Three IVM researchers (Astrid van Teeffelen, Peter Verburg and Pieter van Beukering) have been granted a subsidy of EUR 200,000 each for research proposals in the area of biodiversity scenarios. The three IVM proposals were selected under the EU’s ERA-LEARN BiodivScen network. ‘ENVISION’ will aim at an approach to assess integrative scenarios and visions for the management of protected areas. ’FutureWeb’ will address the challenges from changes in climate and land use for the structure and functioning of food webs of vertebrates in Europe. ‘REEF-FUTURES’ will develop future visions of coastal reef ecosystem services in the Anthropocene.

Upcoming events

21 November 2018: PhD defence Yus Budiyono. Thesis title: ‘Flood risk modeling in Jakarta: development and usefulness in a time of climate change’.

4 December 2018: PhD defence Sanne Muis. Thesis title: ‘Assessing coastal flood risk at the global scale’.

17 December 2018: PhD defence Belinda McFadgen. Thesis title: ‘Opening the black box of policy experimentation: How the governance of policy experiments affects learning outcomes for climate adaptation’. 

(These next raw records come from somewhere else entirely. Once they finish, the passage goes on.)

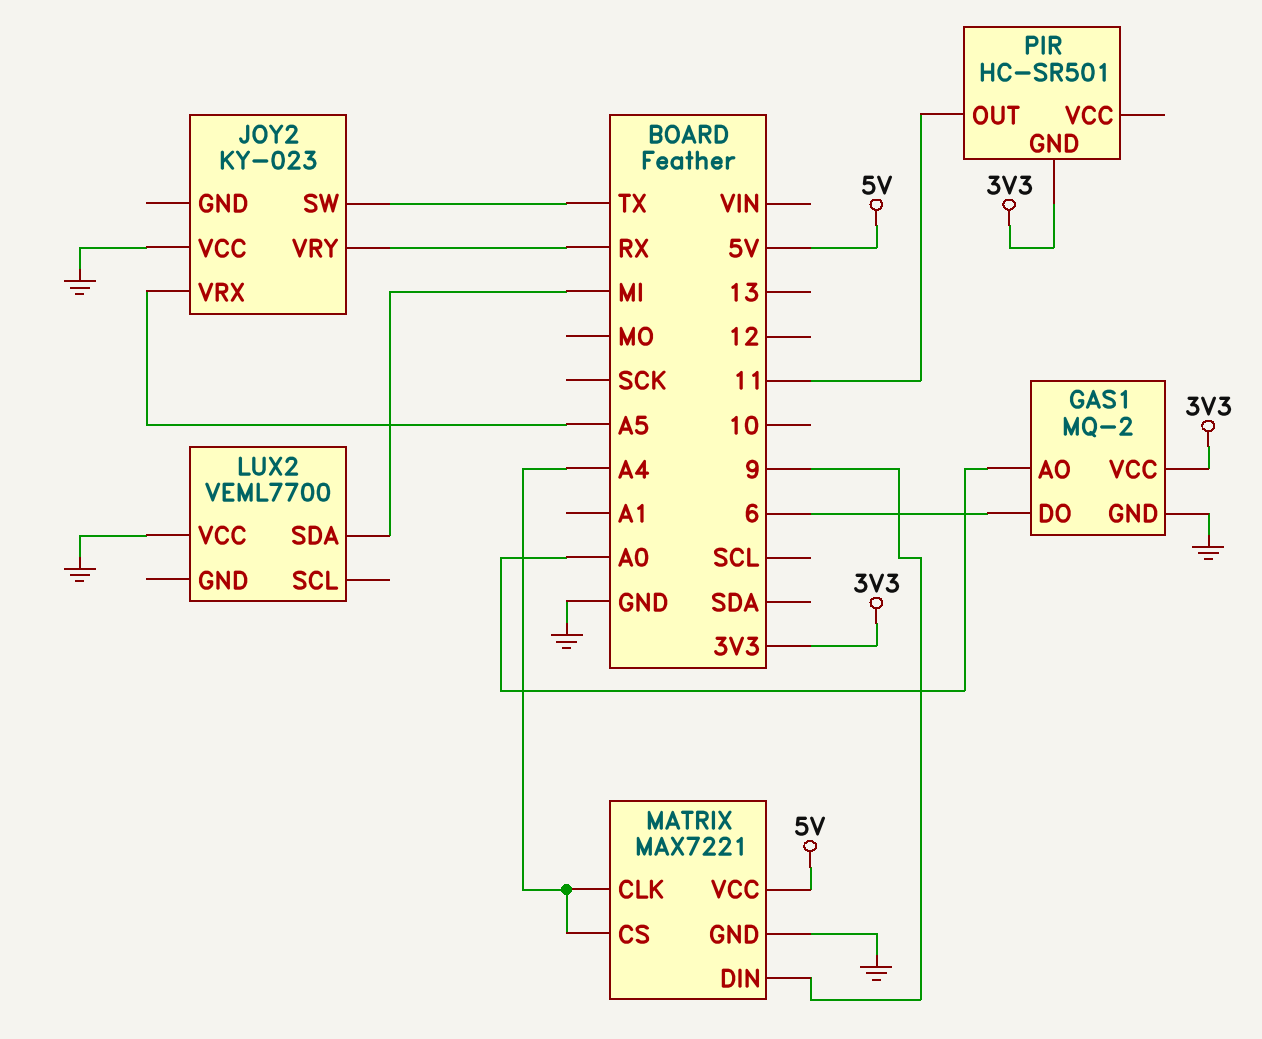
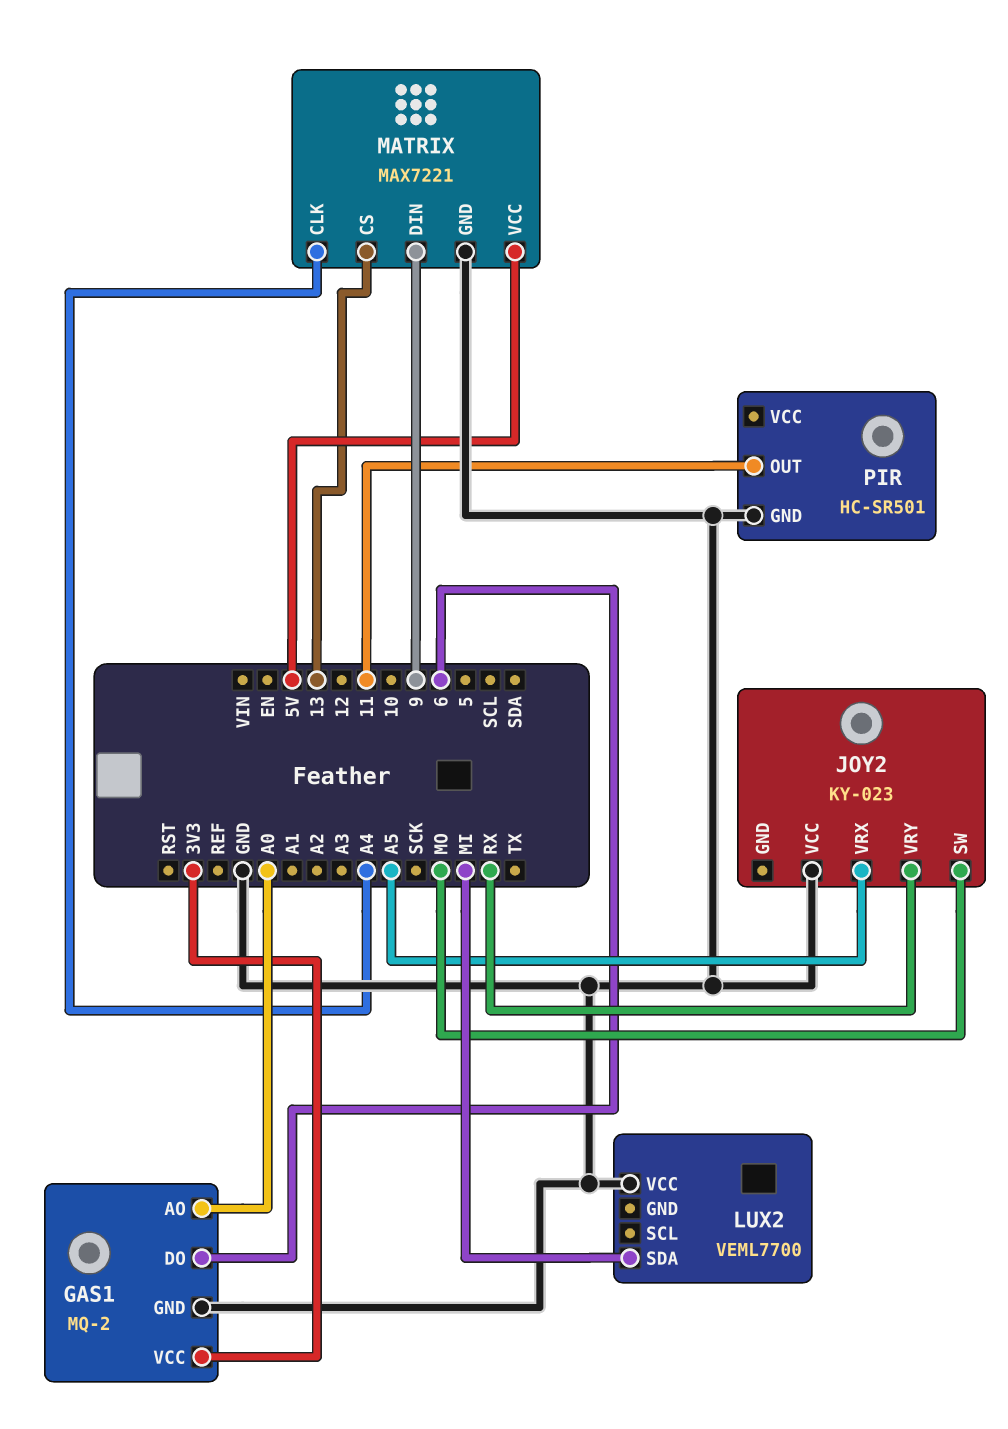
JOY2 pin SW: TX -> MO
MATRIX pin CS: A4 -> 13
PIR pin GND: 3V3 -> GND

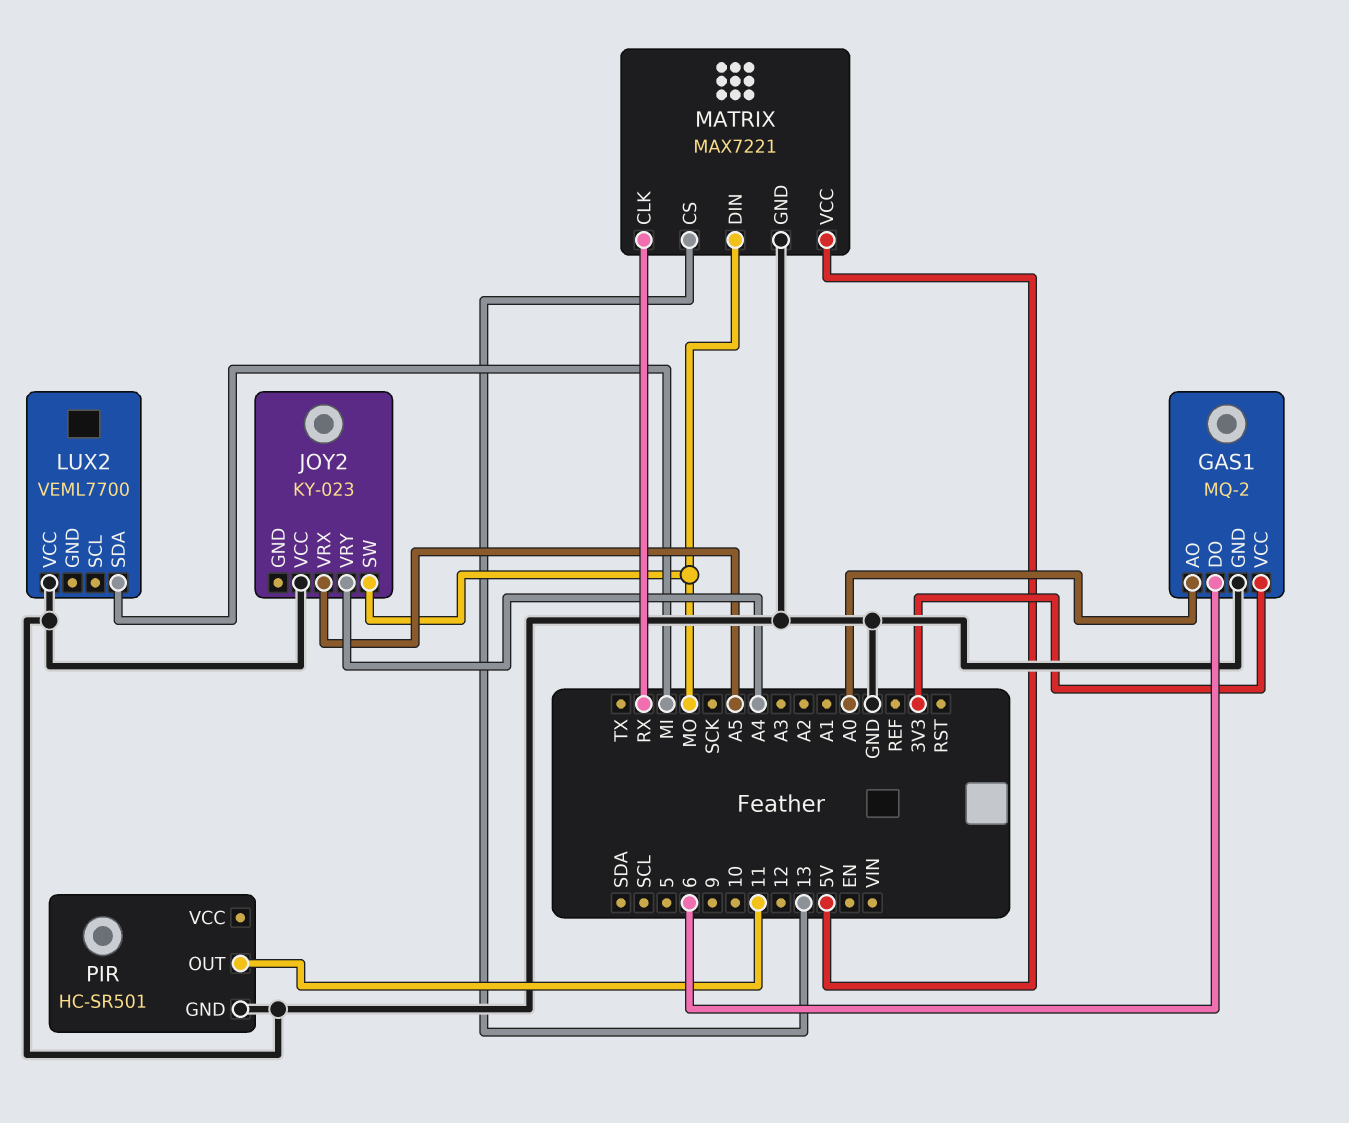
JOY2 pin VRY: RX -> A4
MATRIX pin CLK: A4 -> RX
MATRIX pin DIN: 9 -> MO

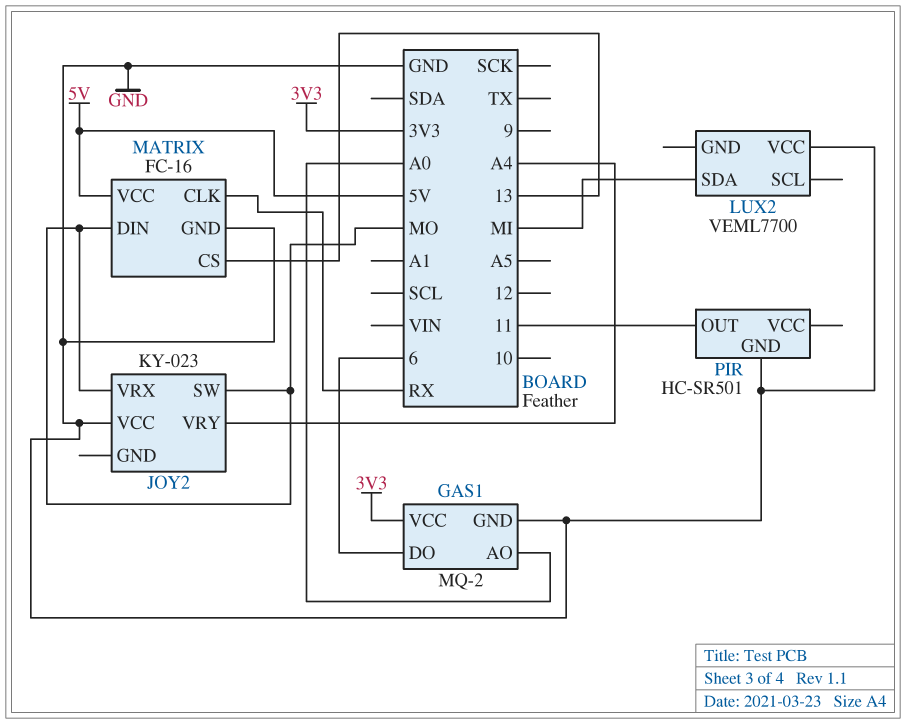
JOY2 pin VRX: A5 -> MO
MATRIX: MAX7221 -> FC-16

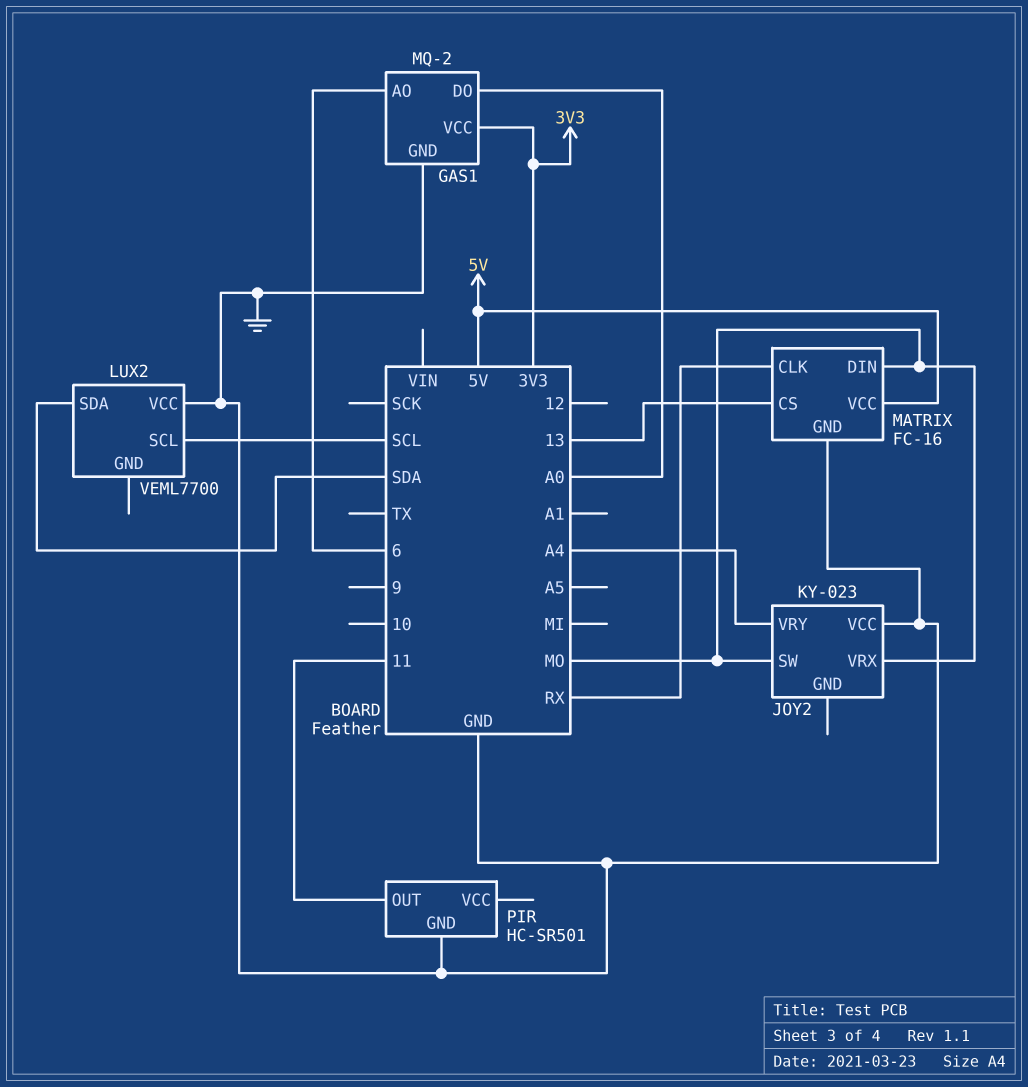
GAS1 pin AO: A0 -> 6
GAS1 pin DO: 6 -> A0
LUX2 pin SCL: none -> SCL
LUX2 pin SDA: MI -> SDA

10 January 2019: PhD defence Solomon Tarfasa. Thesis title: ‘Using discrete choice experiments to inform environmental policy in a developing country context: case studies from Ethiopia’.

21 January 2019: PhD defence Koen Tieskens. Thesis title: ‘Cultural value of European landscapes: A quantitative approach’.

23 January 2019: PhD defence Samantha Scholte. Thesis title: ‘The value of nature through an ecosystem service lens: Exploring public perceptions’.